The three-step intervention, called Social Belonging for College Students, exposes students to the commonality of student anxieties around attending college and promotes reflection in identifying their own fears.

Researchers found the exercise promoted student persistence, course taking and sense of belonging, as well as first-year completion.

The study: The research study was led by the College Transition Collaborative, a research-practitioner partnership, and the IU Equity Accelerator, involving 26,900 students at 22 diverse institutions across the U.S. during the fall 2015 and fall 2016 semesters, including IU.

Researchers also wanted to identify how local identity groups, such as first-generation students or Black students, understand belonging and how diverse stories about finding belonging could improve retention.

The intervention: The intervention took place online prior to students arriving to campus, administered as one step in the presemester checklist of forms, payments, etc.

For the study, the intervention had three steps:

  1. Students reviewed survey data from older students at their institution demonstrating their worries about belonging—like homesickness, loneliness, difficulty interacting with professors—during their time at college.

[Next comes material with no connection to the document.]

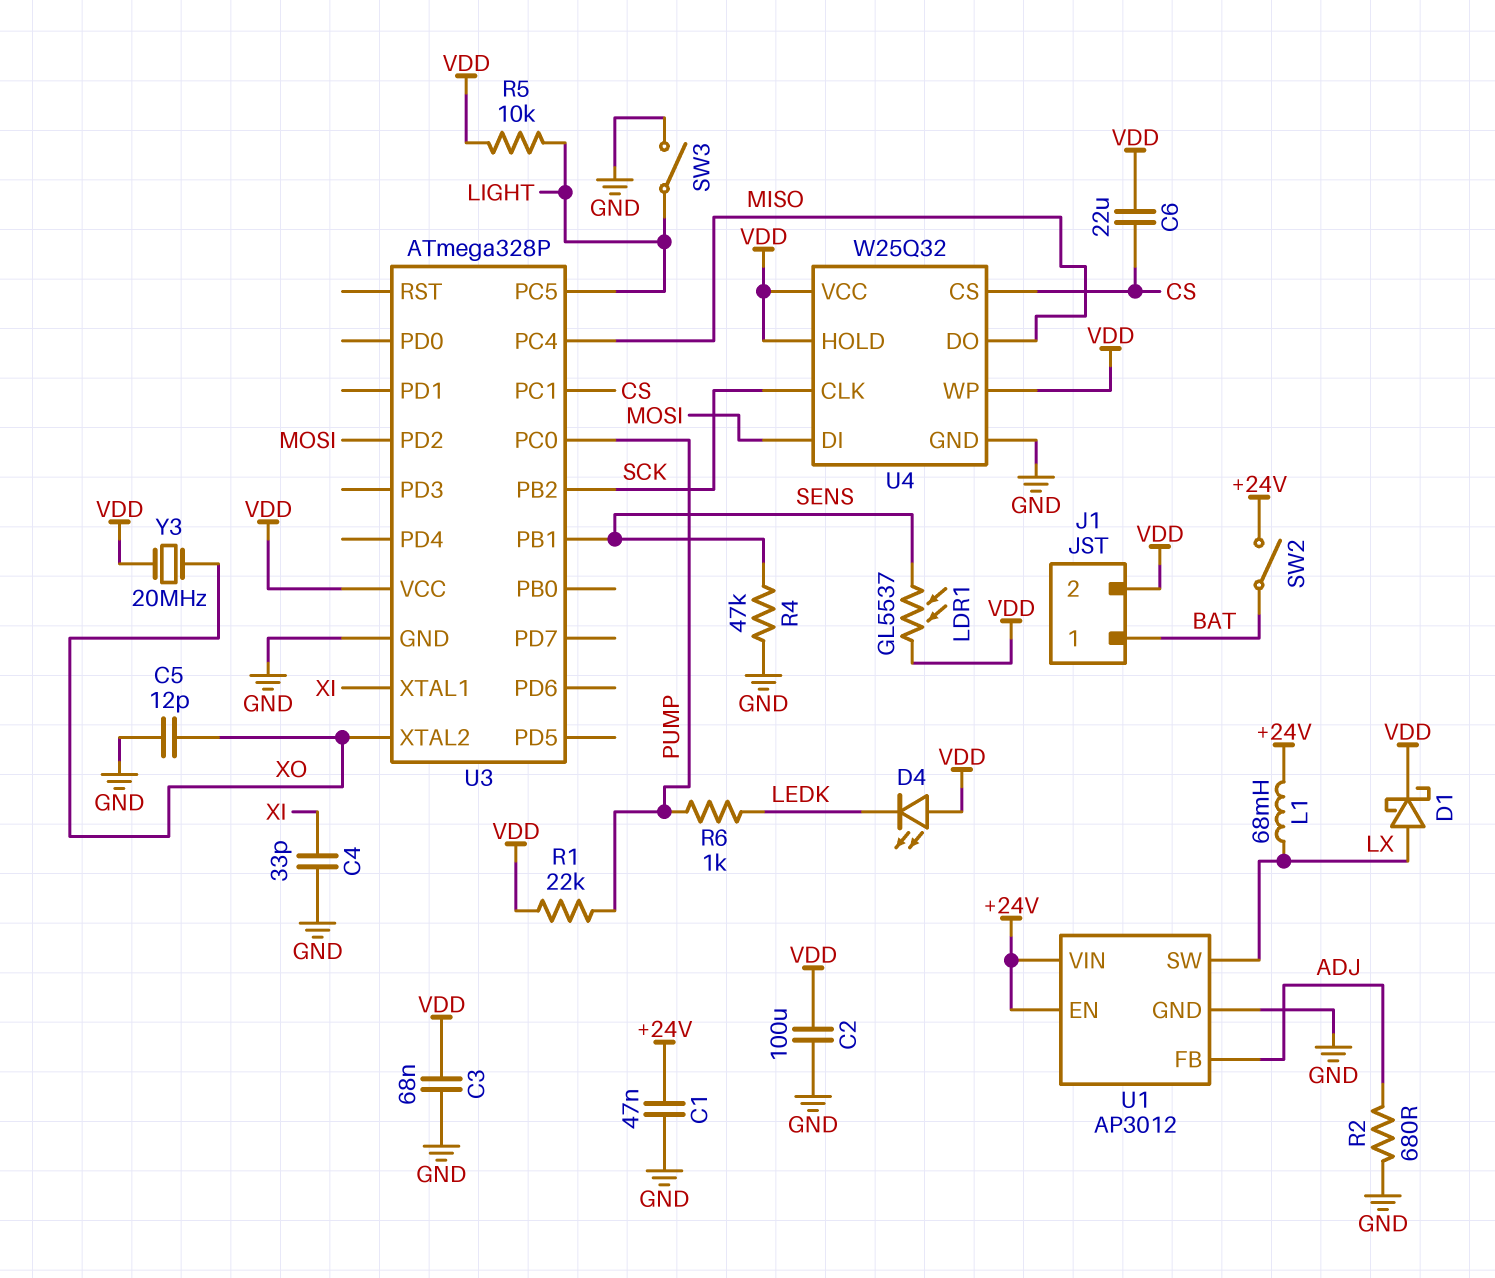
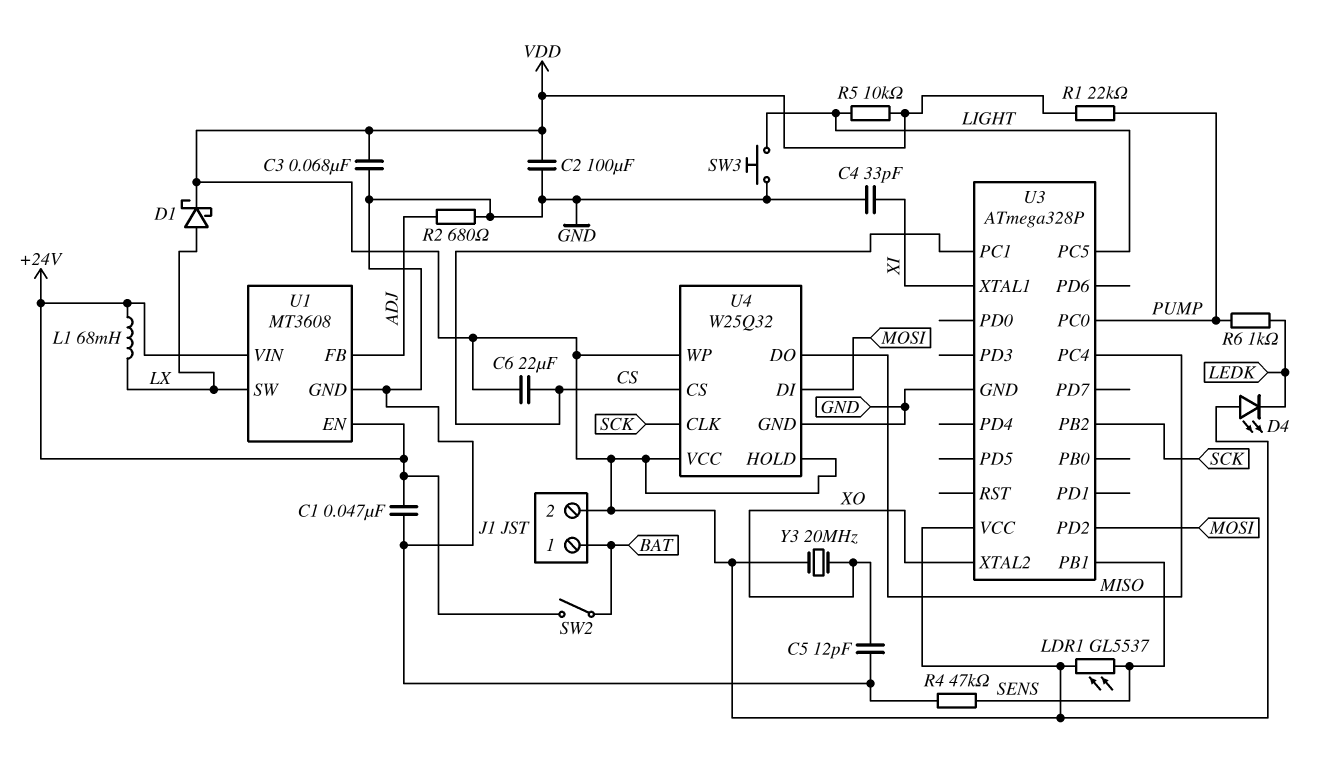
SW3: switch (GND, LIGHT) -> button (GND, LIGHT)
U1: AP3012 -> MT3608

The data normalize the individual student’s anxieties about college and provide insight into their peer’s fears. 
  2. Students engaged with upper-level students’ testimonials describing their worries and how they overcame fears around belonging. Student testimonials were curated to be diverse to demonstrate that all students face these challenges and have an element of improvement to reassure incoming students that they can find belonging.  
  3. Students reflected on what they’ve learned and their own feelings about starting college with a writing exercise addressed to future students to repeat that belonging concerns are normal and improve with time. This exercise, what researchers call “saying is believing,” promotes confidence in the student.  

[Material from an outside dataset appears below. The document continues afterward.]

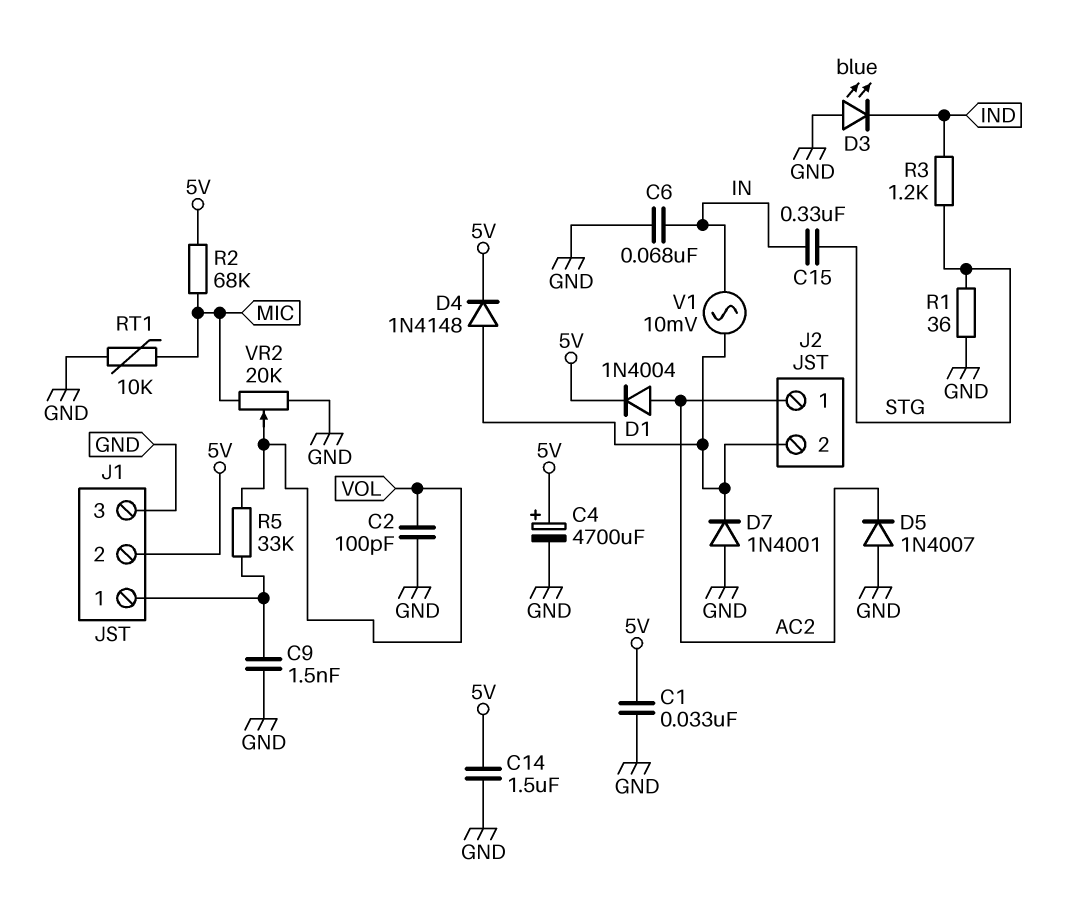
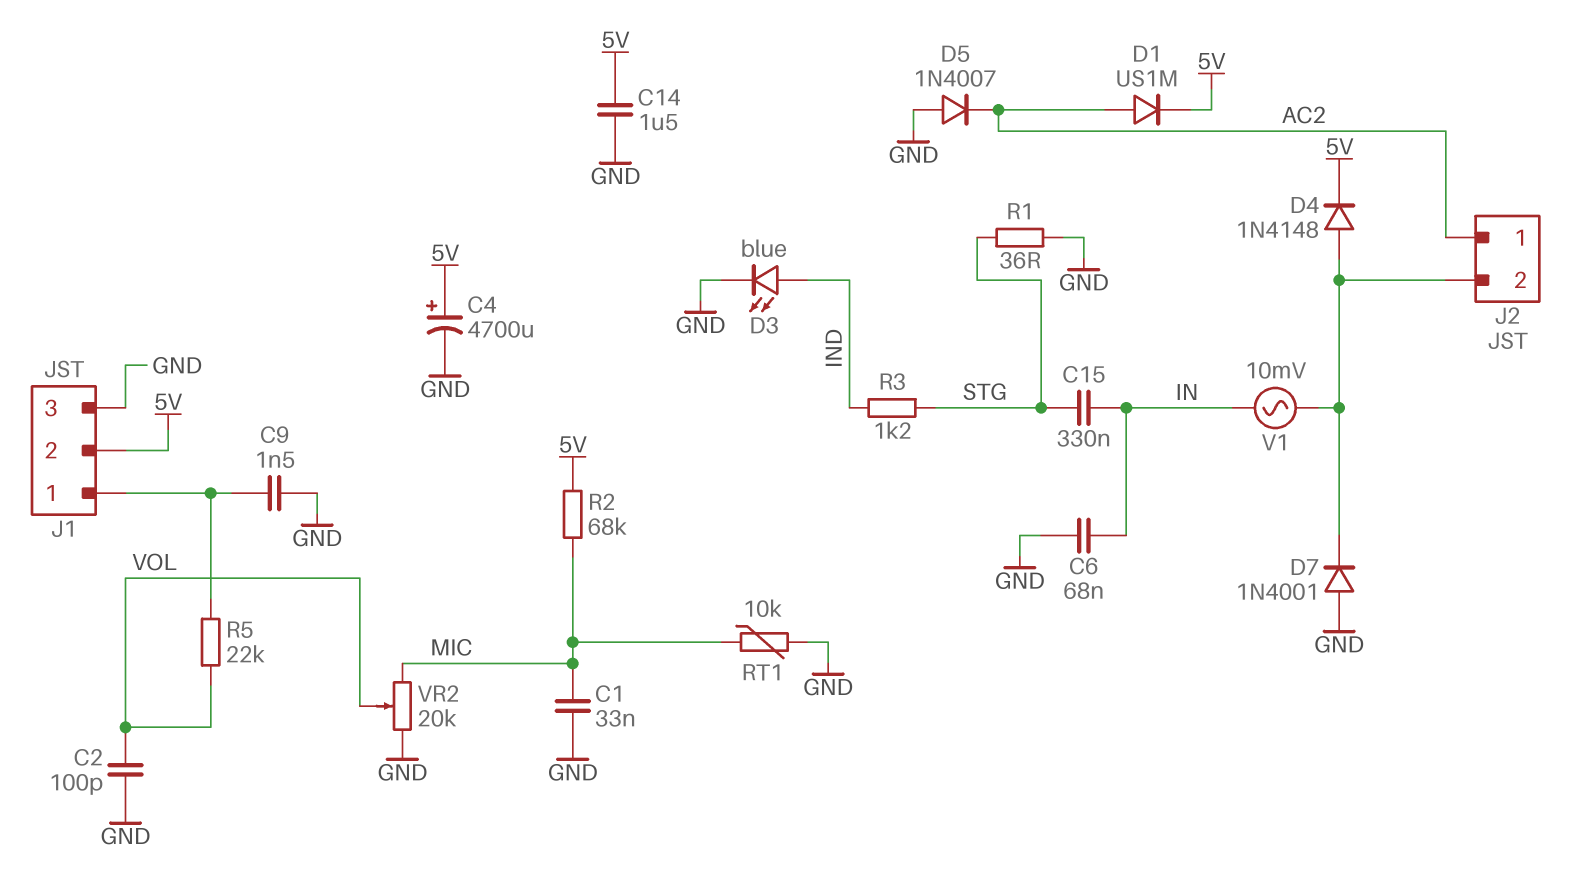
C1: 33nF (5V, GND) -> 33nF (GND, MIC)
D1: diode 1N4004 (A AC2, K 5V) -> diode US1M (A AC2, K 5V)
D3: LED blue (A GND, K IND) -> LED blue (A IND, K GND)
R5: 33k (J1/1, VOL) -> 22k (J1/1, VOL)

Other factors: Institutions that had strategies and resources already in place to promote student belonging saw a greater impact from the writing exercise, demonstrating how a culture of belonging positively impacts retention.

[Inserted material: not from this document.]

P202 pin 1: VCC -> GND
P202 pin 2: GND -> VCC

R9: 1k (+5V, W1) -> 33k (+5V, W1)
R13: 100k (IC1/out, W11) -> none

“Institutional transformation and increasing support for students on campus—as well as students’ knowledge of, attitudes about and usage of these resources—are critical to improving student success,” according to the report.

When designing an online intervention, the researchers advise, it should be attractive and interactive to ensure students engage with the materials seriously, as well.

The impact: The research results, as generalized across 749 four-year colleges and universities in the U.S., could promote first-year completion as full-time students for 12,136 learners, if institutions implemented the intervention. It is available for free.

The exercise had the greatest impact on students in identity groups with lower levels of historic performance, who, researchers theorize, are more vulnerable to belonging worries.